I suspect they are false measurements through the power supply - I wouldn't be acting on that just yet.

The measured voltages are not characteristic of  a blown output stage.
Many things have to be working for the voltage to stabilize even to 0.65V.

The base voltages of TR1, TR2, TR4 are missing, you should check those first.  A stuffed front-end can cause weird problems like this.

However, the part that doesn't make sense is the voltage across the base-emitter of TR8.
Is the emitter voltage of TR8 positive or negative? 
If the TR8 emitter voltage is in fact negative, I'd suspect it might just the be front end.

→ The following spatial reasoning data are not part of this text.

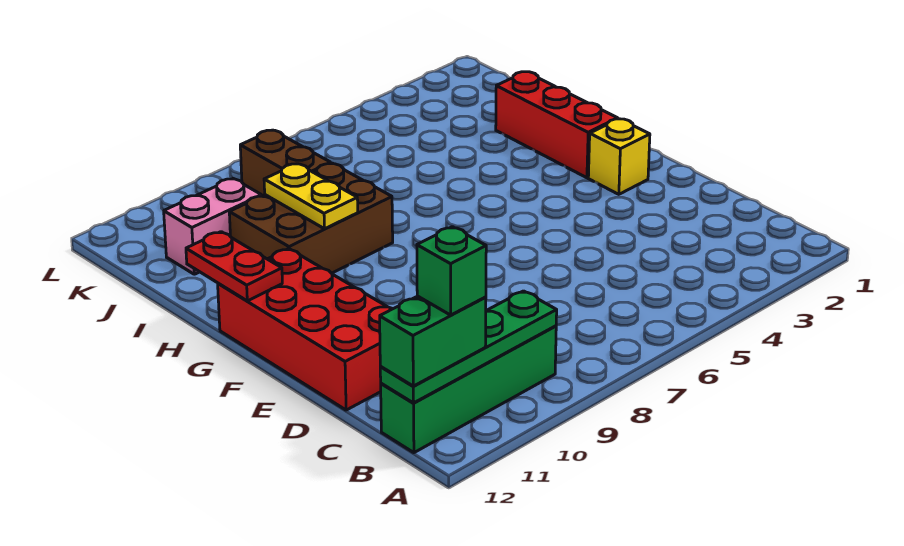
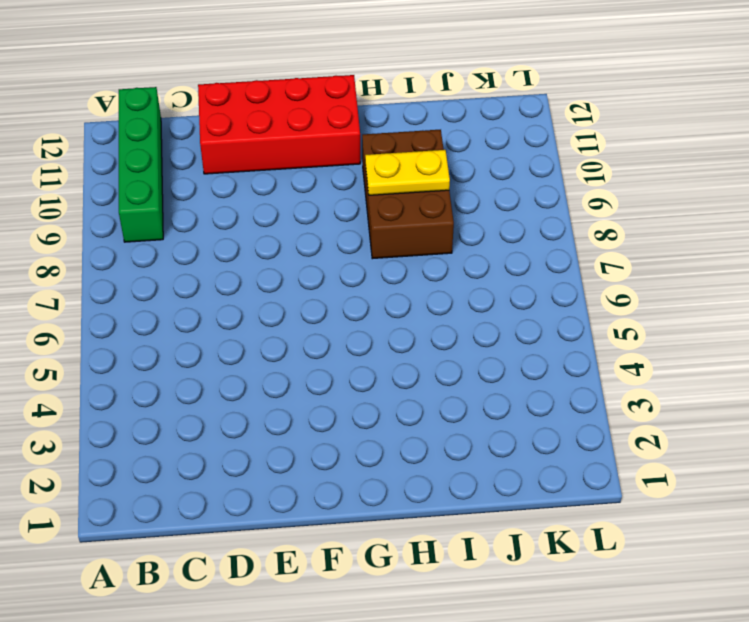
none -> yellow brick F2 level 1
none -> red brick G2:I2 level 1
none -> brown brick J8:K8 level 1

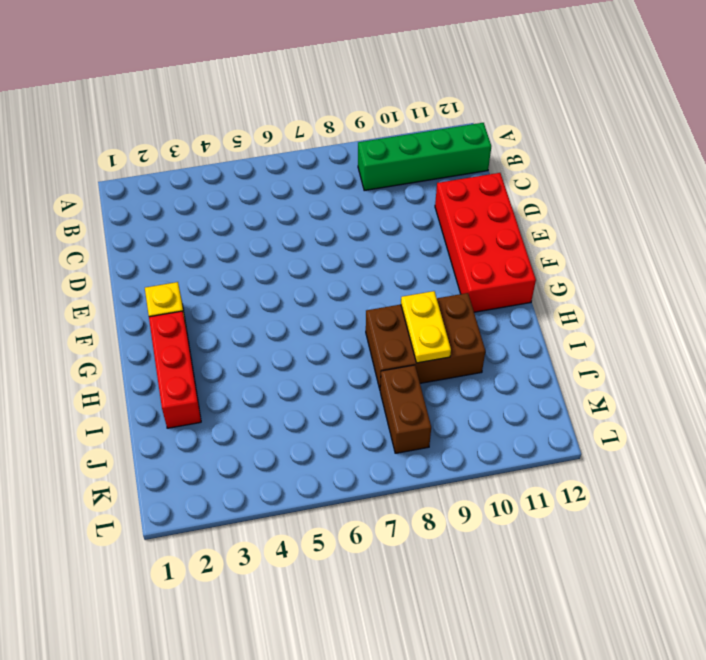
none -> pink brick J10:J11 level 1
none -> green plate B9:B12 level 2
none -> red plate G12:H12 level 2

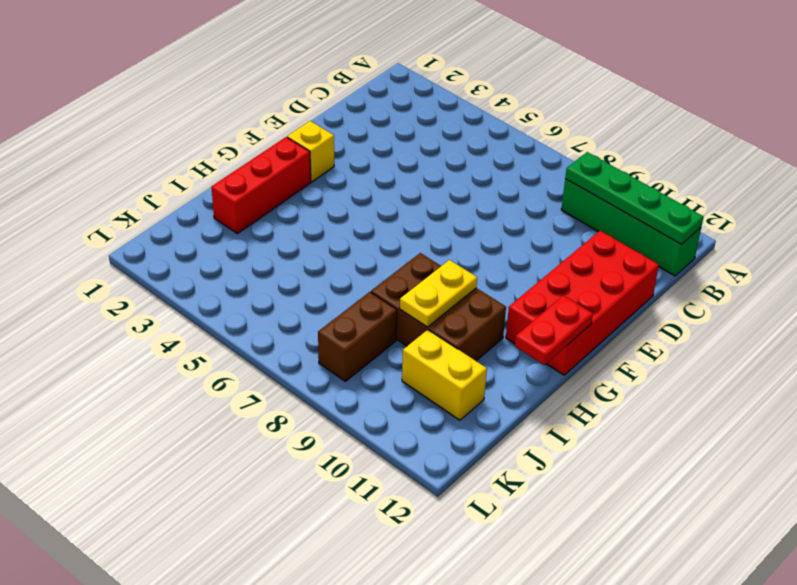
yellow brick J10:J11 level 1 -> pink brick J10:J11 level 1
none -> green brick B11:B12 level 3
none -> green brick B11 level 4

Faulty caps C1, C2, C10 might do some evil also.
Send:     . .- .-. - .... / - --- / --. --- .-. -
According to the water analogy of electricity, transistor leakage is caused by holes.

Dimitree

#21
sorry, maybe I was not clear enough :(

TR3 and TR11 have their own heatsink, let's call hA, and their collector is shorted with hA. The collectors are at +65V, and indeed the voltage on hA is +65V (it is isolated from ground, there's no mechanical connection with ground, resistance to ground looks infinite).
The same with TR16 and TR17, they have another heatsink hB, and the voltage on it is -65V, same as their collectors.

Is that normal? Isn't that dangerous (if I touch the heatsink with bare hands?)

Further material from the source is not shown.